Older English translations of his works often use the English form of his name, James McCuairt, or occasionally James Courtney.

==Background==
Mac Cuarta was possibly born in Omeath in County Louth, although Kilkerley to the north-west of Dundalk is also mentioned as bearing links to his life; he appears to have spent most of his life moving around this area and the Boyne Valley. (Note: In Oxford Dictionary National Biography, it says that Mac Cuarta 'may have been born in the area known as Créamhainn (the tribal territory of Creamhthainn or Uí Chreamhthainn in early medieval times), on the borders of County Louth and County Monaghan, although some authorities have argued for a birthplace in the vicinity of Dundalk, others for one in County Meath, and still others—with perhaps greater probability—in the district of Omeath, County Louth, with which he is most closely identified.') As his name suggests, he was either blind or had seriously impaired vision and, at a time when gentry patronage of the poetic class was on the wane, this placed more emphasis on his literary skills rather than the traditional poetic tools of flattery towards their patrons. He was, by all accounts, very sociable and among his friends were fellow musicians and poets Niall Óg Mac Mhurchaidh, Pádraig Mac Giolla Fhiondáin (1665–1733), and Toirdhealbhach Ó Cearbhalláin (1670–1738).

==Works==
His works display a close affiliation with the older literary traditions, as well as the influence of contemporary popular song and balladry. In the words of Nollaig Ó Muraíle, "Mac Cuarta's poetry reflects a familiarity with Irish literature and history, the classics (Greek and Latin), and the Bible."

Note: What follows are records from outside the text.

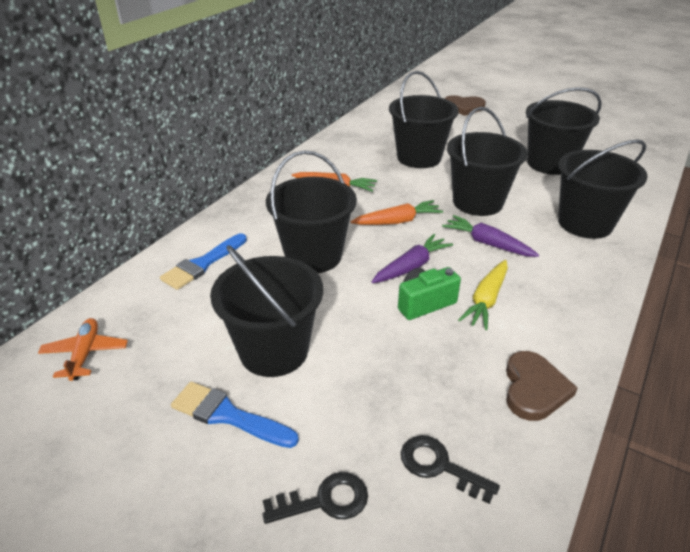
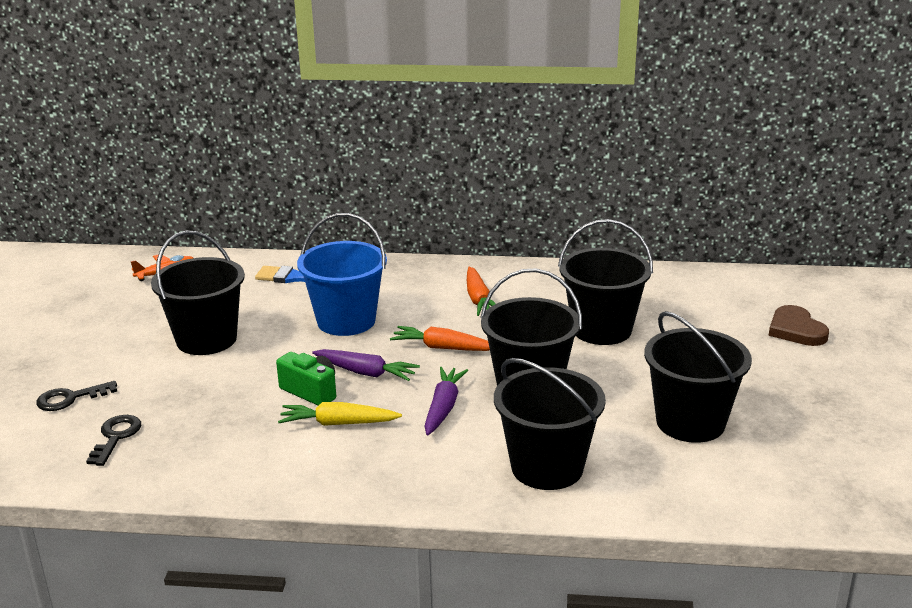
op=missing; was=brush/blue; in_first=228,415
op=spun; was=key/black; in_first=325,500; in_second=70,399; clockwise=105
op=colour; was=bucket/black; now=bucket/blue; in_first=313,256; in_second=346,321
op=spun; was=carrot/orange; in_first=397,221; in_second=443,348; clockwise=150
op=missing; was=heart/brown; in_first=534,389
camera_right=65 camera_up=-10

===Political influences===
His poems also bear a very strong resonance to the political turmoil of the period or, as Ó Muraíle put it, 'Much of Mac Cuarta's work echoes the political events of his time, such as the catastrophic battle of Aughrim (1691)—which inspired Tuireamh Shomhairle Mhic Dónaill (a lament for a Catholic leader who fell in that battle)—and the subsequent subjugation of his people by the English, who are condemned both as foreigners and heretics.' Tuireamh Mhurcha Cruis is about a Jacobite soldier, one of the first Normans to settle in Ireland.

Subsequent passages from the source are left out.